The 3D printers being used are manufactured by 3D printing industry leader Stratasys. And With Daihatsu, they will be used to custom make the several decorative features that can be placed on the cars. Users can literally remake their car as they see fit. Daihatsu is one of the first major automotive companies to offer fully customizable, 3D printed, end-use parts to vehicle owners as a feature. The way it works is that owners will order their designs and Daihatsu will be able to 3D print and ship the parts within two weeks, a process that Daihatsu said would have traditionally taken more than two months.

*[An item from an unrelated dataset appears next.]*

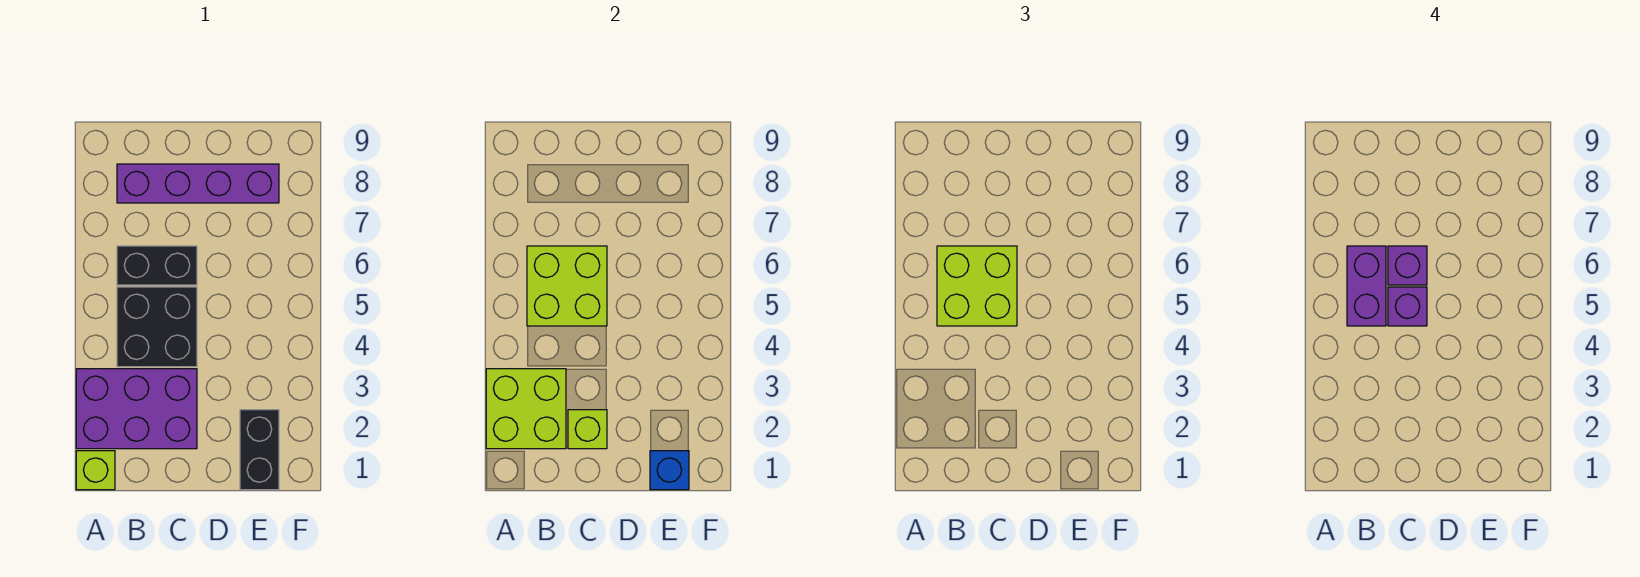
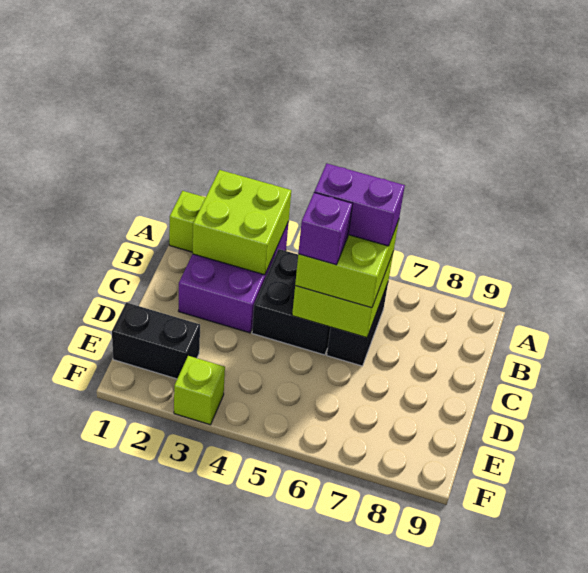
purple brick B8:E8 level 1 -> none
lime brick C2 level 2 -> lime brick F3 level 1
purple brick C6 level 4 -> none
blue brick E1 level 2 -> none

It has only been a couple of years since 3D printing expanded into the mainstream. It has quickly evolved from a prototyping technology to being used for factory tooling, these days it is being used for end-use products including toys and baking goods. What Daihatsu is doing here is unprecedented by offering their customers a level of customization options unrivaled by any other automaker. Kota Nezu from industrial design company Znug Design, Inc. and 3D creator Sun Junjie are just a few of the big name designers working with the automobile company and they have both created a total of 15 different what is referred to as effect “skin” patterns.
What is it you customize?
The primary things that drivers are able to customize are the aforementioned skin patterns. What these are entails geometric or an organic patterns, including designs like a basket weave, bubbles and a starburst pattern that make for panels which can be can be affixed to select areas of each car — front and rear bumpers, or the fenders, in any combination. Each of these panels are custom 3D printer for each car. An owner can even further customize the selected pattern by adjusting the parameters of the pattern designs, such as making the pattern larger, smaller or even irregular. At that point nearly every Daihatsu car owner can make their vehicles’ decorative features truly unique and will never face the parts that they want being out of stock or unavailable.

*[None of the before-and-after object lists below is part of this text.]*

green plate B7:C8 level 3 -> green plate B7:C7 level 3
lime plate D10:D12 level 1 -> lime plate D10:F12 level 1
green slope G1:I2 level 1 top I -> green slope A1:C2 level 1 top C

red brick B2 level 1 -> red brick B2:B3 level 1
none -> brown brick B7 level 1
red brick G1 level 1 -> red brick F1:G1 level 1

“What would have taken two to three months to develop can now be produced in two weeks. We believe on-demand production [with 3D printing] offers definite benefits to supply chain efficiencies, and it allows easy access for customers,” explained Osamu Fujishita, General Manager, Corporate Planning Department, Brand DNA Office, Daihatsu Motor Co., Ltd to AutoBlog
The 3D printable skin patterns are currently coming in the ten different color materials (red, orange, yellow, green, dark blue, white, dark gray, light gray, ivory and black)that are currently supported by Stratasys Fortus 3D printers and as such they will be printed using Stratasys’ Fortus Production 3D Printers advanced ASA thermoplastic materials. What is unique about the ASA material is that they are extremely durable and can easily take the stress that the open elements will deliver. The material is even highly UV resistant with colors that won’t fade or warp, and best of all have a smooth and clean surface finish.

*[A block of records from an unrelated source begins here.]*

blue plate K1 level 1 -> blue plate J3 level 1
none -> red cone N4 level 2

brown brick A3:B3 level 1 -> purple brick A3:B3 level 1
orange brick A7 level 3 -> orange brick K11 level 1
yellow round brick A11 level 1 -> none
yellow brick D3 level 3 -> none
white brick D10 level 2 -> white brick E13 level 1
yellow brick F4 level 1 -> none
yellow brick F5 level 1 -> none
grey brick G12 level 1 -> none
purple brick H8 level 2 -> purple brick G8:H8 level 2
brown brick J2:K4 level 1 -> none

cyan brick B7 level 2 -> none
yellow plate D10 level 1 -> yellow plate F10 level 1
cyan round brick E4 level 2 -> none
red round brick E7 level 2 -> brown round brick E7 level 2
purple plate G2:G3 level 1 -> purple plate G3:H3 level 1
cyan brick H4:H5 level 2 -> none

What does this mean for Daihatsu and Stratasys?
Daihatsu is one of the world’s largest manufacturers of small and compact automobiles. They have been associated for decades with low-cost and quirky cars that are noted by fans for their unique color options. Their vehicles were sold in the US by Toyota under the Scion marquee until the line went defunct recently. However we can imagine that Scion and their fan base would have enjoyed an expanded range of decorative features and designs for customers to choose from or customize. Currently the 3D printed effect skins are only going to be available in Japan, however given Stratasys’ global reach, we could expect to see an expansion of the service. It’s only a matter of time before we can start building the whole car on our printers, after all.